Exercise objective: What is needed is an exact copy of the entries below, with the pictures left out.

Before and after difference data
──────────────────────────────
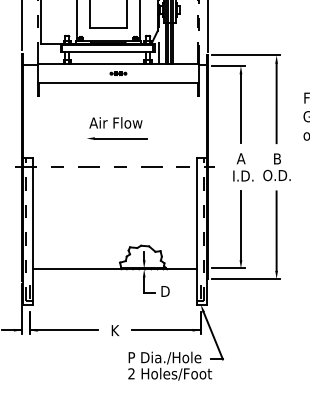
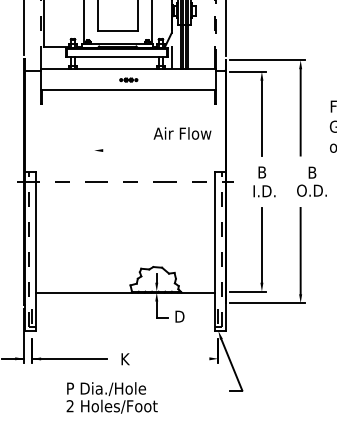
text: (115, 122) -> (182, 133), moved
line: (120, 138) -> (131, 150), removed
text: (240, 158) -> (261, 172), A -> B
text: (276, 167) -> (311, 181), moved
line: (166, 330) -> (180, 359), removed
text: (170, 365) -> (112, 397), moved

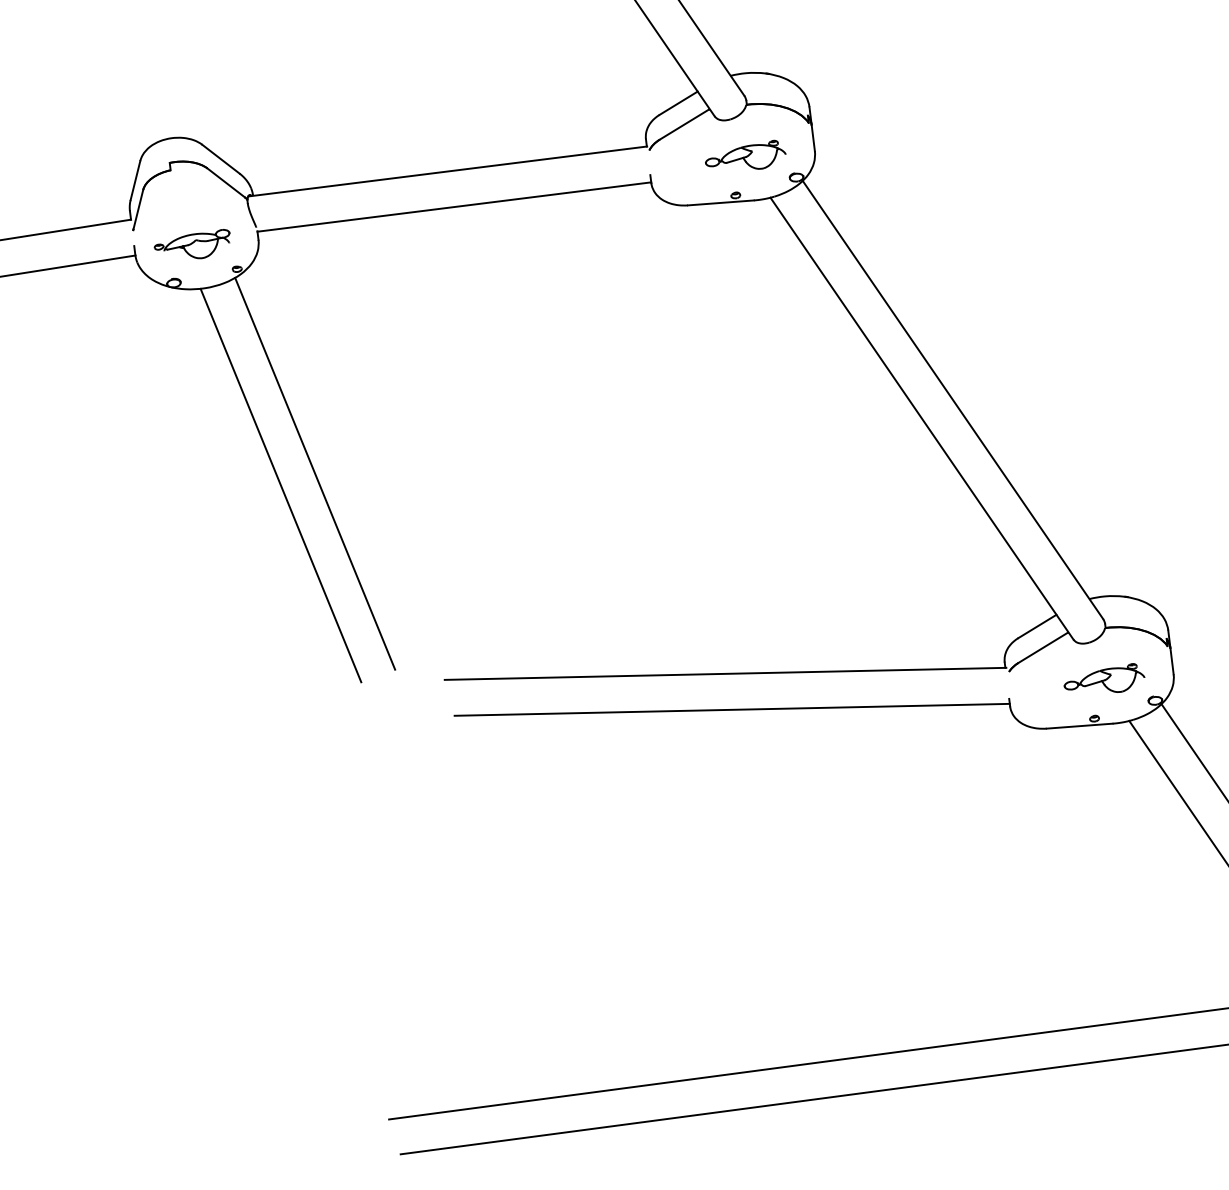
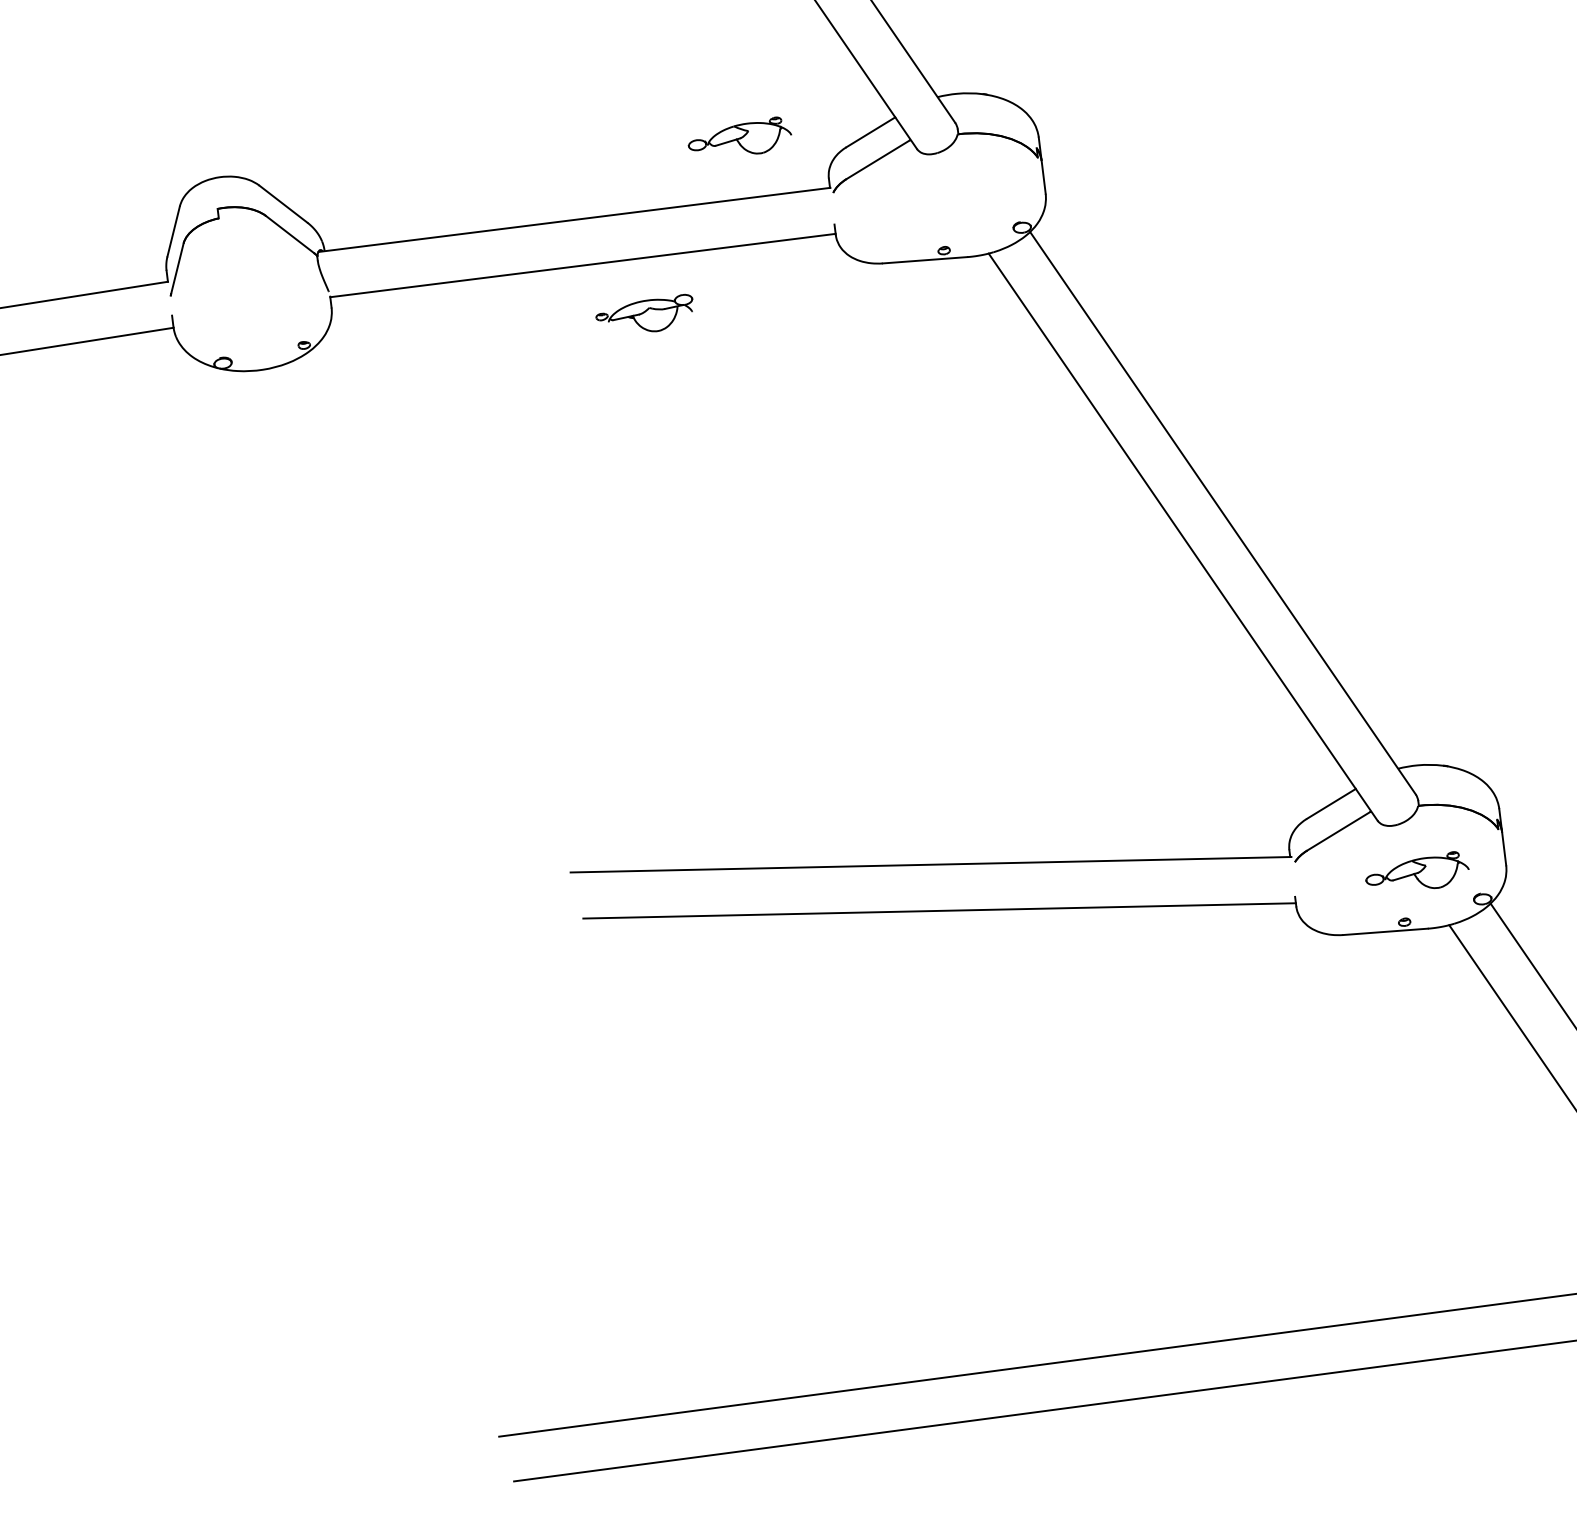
part: (745, 154) -> (739, 135), moved
part: (192, 243) -> (644, 312), moved
line: (314, 473) -> (403, 607), removed
line: (281, 485) -> (360, 622), removed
──────────────────────────────
Answer to the problem:
text: (115, 122) -> (182, 133), moved
line: (120, 138) -> (131, 150), removed
text: (240, 158) -> (261, 172), A -> B
text: (276, 167) -> (311, 181), moved
line: (166, 330) -> (180, 359), removed
text: (170, 365) -> (112, 397), moved

part: (745, 154) -> (739, 135), moved
part: (192, 243) -> (644, 312), moved
line: (314, 473) -> (403, 607), removed
line: (281, 485) -> (360, 622), removed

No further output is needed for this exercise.